Joan Eyre, heiress of nearby Padley Manor had the stone church built in thanksgiving for the safe return from Agincourt (1415) of her husband, Robert of Highlow Hall. Local folklore says that they met at 'St. Martin's Well' as the nearby springs of water were called by then. A wooden church was probably already on the site. After a fire destroyed the nave of the 15th century church it was rebuilt by a local stonemason who was also involved in the building of the stables at Chatsworth House. It's unusual because of its octagonal shape which was based on the Palladian 'Rotunda' style of architecture of the period. The vestry and west doorway are 19th century additions.
The box pews in the nave are arranged around the octagonal walls in a semi-circular fashion, which is also unusual. I found the arrangement and the plain, simple interior appealing.
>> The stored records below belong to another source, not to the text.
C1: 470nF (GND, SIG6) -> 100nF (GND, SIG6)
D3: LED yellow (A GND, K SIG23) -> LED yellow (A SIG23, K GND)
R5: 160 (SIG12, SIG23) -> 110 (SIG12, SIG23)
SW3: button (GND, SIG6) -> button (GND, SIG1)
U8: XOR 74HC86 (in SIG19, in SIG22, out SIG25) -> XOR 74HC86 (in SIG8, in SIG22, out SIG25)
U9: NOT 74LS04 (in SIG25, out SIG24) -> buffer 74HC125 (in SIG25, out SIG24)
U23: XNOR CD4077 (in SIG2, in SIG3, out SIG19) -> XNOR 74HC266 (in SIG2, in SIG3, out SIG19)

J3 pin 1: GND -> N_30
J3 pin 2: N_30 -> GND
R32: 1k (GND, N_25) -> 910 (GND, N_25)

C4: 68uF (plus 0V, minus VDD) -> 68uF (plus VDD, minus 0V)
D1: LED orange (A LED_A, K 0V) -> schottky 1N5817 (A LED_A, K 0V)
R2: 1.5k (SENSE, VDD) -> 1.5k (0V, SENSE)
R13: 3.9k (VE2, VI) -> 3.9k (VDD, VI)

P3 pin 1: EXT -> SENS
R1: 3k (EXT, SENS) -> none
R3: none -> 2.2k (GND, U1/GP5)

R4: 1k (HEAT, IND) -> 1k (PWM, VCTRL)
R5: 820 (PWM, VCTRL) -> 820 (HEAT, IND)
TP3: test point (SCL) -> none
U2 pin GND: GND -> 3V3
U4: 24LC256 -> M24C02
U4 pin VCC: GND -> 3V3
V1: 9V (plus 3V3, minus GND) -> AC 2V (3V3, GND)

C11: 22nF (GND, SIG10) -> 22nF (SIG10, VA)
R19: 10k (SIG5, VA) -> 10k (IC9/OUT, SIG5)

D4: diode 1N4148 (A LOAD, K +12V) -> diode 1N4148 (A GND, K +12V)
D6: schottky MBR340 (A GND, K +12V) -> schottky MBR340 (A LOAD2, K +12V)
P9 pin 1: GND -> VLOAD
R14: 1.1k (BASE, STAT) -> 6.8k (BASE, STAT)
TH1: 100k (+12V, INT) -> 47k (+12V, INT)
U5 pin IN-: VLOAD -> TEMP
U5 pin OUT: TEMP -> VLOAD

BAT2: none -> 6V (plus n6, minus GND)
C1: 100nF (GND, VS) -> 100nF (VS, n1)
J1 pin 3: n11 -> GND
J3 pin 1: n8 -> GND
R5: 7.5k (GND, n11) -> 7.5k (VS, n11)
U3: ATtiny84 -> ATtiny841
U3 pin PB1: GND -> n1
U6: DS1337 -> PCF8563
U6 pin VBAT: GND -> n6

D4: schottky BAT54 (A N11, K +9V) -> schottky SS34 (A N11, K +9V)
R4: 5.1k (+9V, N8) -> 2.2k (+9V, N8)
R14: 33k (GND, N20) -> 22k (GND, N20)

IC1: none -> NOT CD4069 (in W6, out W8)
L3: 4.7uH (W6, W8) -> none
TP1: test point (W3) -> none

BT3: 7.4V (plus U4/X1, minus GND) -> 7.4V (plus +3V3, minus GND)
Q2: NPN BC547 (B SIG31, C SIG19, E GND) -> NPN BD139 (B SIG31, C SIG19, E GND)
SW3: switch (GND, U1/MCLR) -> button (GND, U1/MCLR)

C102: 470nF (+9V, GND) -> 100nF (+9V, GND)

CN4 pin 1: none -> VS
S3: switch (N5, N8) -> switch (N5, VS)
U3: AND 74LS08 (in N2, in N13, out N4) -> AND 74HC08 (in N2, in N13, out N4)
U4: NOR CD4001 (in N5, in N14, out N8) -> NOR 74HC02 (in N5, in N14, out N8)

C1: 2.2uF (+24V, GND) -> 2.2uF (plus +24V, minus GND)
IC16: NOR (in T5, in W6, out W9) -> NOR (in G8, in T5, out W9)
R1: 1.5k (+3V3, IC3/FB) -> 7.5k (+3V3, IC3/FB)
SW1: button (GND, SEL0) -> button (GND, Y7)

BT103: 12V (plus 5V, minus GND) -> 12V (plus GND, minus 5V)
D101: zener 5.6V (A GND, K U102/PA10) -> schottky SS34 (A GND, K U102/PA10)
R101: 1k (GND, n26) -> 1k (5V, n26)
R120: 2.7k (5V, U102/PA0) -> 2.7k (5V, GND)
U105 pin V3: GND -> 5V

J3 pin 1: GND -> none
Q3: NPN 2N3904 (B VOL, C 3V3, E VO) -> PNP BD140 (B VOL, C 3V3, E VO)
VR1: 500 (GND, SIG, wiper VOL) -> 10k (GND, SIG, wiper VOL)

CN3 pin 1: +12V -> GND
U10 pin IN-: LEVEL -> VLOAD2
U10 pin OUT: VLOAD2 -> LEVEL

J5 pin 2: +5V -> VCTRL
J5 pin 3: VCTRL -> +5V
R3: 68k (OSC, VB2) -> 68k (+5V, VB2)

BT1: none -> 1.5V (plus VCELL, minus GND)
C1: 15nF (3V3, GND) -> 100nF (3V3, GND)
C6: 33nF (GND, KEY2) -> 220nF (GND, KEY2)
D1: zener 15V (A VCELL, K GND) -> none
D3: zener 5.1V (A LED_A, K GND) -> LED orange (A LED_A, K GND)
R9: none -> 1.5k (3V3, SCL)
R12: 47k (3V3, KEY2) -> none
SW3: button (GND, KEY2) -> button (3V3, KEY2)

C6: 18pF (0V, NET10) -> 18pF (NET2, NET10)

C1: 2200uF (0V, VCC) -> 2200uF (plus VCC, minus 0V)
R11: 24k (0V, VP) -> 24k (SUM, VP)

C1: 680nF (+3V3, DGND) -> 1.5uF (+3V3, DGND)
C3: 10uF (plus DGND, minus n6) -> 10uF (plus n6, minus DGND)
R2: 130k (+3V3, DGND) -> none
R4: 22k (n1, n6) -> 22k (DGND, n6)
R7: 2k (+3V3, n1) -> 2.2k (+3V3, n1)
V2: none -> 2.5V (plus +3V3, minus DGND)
This is a place where men and women have worshipped over the centuries and continue to do so and I was very aware of this as I noticed every detail and absorbed the peaceful atmosphere.
" Although popularly known as the Roman Baths, there is no evidence that the Romans ever built a bath here. Roman coins have been found locally, so possibly offerings were made at the spring, In the Middle Ages the water was believed to have curative properties and the nearby church is dedicated to St. Martin, the patron saint of cripples. The spring has a constant temperature of 63 degrees Fahrenheit
In 1734 Dr. Short's Treatise on Mineral Waters claimed that the water could be 'drunk more freely and safely than at Buxton as it is cooler'. "
(Information taken from the above plaque at the site - click on to read more).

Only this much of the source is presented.